Detection of Xanthomonas campestris pv. undulosa infested wheat seeds by combined liquid medium enrichment and ELISA

An enzyme‐linked immunosorbent assay (ELISA) was standardized for detecting Xanthomonas campestris pv. undulosa (Xcu) in plant tissues. Antiserum prepared against somatic antigens of Xcu reacted with cells of pathovars undulosa, cerealis, translucens and phleipratensis , but not with other bacterial species belonging to the genera Xanthomonas, Pseudomonas, Agrobacterium, Clavibacter , and Erwinia. The lower limit of detection of pure cultures was 5 × 10 3 cfu/ml. A semi‐selective enrichment broth (SSEB) improved the recovery of Xcu in cultures mixed with contaminating bacteria commonly found on wheat seeds.
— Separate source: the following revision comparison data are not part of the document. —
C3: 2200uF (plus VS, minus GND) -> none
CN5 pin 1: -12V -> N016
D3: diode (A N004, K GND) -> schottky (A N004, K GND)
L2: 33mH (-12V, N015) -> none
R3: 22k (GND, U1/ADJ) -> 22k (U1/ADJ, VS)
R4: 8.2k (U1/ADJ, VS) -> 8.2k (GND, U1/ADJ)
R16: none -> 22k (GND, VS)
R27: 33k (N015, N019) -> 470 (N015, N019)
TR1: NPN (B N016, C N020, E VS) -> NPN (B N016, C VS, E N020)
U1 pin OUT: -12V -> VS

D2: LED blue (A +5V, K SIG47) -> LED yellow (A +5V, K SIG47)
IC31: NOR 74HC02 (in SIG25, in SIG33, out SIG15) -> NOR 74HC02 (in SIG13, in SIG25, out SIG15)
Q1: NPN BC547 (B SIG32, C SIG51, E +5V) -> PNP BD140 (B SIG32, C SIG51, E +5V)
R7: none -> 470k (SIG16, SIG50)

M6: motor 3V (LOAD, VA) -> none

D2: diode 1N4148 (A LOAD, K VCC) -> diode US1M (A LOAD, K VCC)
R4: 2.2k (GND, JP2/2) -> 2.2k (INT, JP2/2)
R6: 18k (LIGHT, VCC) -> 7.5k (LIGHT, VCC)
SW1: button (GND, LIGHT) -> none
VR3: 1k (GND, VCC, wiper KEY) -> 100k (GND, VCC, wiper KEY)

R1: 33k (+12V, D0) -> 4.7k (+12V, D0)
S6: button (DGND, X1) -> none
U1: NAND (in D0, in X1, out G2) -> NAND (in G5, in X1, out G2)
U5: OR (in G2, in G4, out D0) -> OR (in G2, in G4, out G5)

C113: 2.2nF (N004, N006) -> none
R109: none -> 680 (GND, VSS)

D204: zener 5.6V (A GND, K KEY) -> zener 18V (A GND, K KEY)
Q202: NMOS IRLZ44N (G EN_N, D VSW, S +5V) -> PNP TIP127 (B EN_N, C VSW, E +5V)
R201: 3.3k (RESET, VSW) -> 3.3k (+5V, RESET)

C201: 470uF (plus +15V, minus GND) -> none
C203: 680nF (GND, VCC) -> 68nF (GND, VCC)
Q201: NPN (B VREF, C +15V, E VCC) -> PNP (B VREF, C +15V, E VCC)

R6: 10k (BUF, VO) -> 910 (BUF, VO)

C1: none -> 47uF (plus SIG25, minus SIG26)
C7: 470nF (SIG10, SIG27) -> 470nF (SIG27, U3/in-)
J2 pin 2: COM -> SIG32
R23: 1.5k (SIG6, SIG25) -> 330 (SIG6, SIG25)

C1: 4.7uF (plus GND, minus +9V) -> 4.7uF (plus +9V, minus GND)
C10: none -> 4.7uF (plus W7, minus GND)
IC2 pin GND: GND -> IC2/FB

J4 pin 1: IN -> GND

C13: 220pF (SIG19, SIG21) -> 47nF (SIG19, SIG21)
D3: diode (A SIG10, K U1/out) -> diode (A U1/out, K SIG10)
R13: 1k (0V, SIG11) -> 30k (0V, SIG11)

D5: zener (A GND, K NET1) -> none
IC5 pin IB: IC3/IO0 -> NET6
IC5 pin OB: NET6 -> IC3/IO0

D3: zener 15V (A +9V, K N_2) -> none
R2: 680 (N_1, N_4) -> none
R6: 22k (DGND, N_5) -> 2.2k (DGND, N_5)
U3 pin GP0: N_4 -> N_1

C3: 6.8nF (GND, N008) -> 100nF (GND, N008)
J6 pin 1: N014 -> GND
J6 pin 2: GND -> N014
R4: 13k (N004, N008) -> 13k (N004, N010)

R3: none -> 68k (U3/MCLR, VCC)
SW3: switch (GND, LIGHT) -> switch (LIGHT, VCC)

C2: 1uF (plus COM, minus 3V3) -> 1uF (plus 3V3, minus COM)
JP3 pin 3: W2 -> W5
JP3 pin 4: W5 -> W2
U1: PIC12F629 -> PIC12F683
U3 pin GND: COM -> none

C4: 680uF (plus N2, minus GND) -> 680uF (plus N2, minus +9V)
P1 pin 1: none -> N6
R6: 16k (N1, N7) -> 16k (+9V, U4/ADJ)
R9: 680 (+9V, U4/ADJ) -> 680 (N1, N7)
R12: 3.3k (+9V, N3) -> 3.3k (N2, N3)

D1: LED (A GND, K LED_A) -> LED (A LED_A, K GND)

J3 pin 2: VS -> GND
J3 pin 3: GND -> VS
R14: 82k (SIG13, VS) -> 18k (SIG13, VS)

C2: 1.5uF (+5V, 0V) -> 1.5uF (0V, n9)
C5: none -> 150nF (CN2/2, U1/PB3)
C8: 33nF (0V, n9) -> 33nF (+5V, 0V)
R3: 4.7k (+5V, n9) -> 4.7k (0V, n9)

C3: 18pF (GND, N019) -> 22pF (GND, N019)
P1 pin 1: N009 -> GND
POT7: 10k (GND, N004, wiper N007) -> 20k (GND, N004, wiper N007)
In ELISA tests the enriched samples gave two‐ to three‐fold increases in A 405nm readings when viable cells of Xcu were present. By enrichment, X. campestris pathovars undulosa, cerealis, translucens and phleipratensis were detected in samples that originally had less than 5 × 10 2 cfu/ml. Semi‐selective enrichment combined with ELISA (SSEB‐ELISA) allowed for determination of the percentages of infestation of wheat seed lots. Potential seedling infection (PSI) of naturally infested wheat seed lots was obtained by growing seed samples in the greenhouse under conditions optimal for disease development. Three methods were evaluated for their capacity to estimate the PSI: ELISA, combined SSEB and ELISA, and direct plating onto semi‐selective XTS agar. Percentages of seed infestation determined by combined SSEB and ELISA resulted in a highly significant correlation with the PSI (r = 0·87, P × 005), whereas determinations made by ELISA or direct plating onto XTS did not significantly correlate with the PSI determined in the greenhouse. This test may constitute a convenient tool for fast initial screening of wheat seed lots in wheat certification programmes.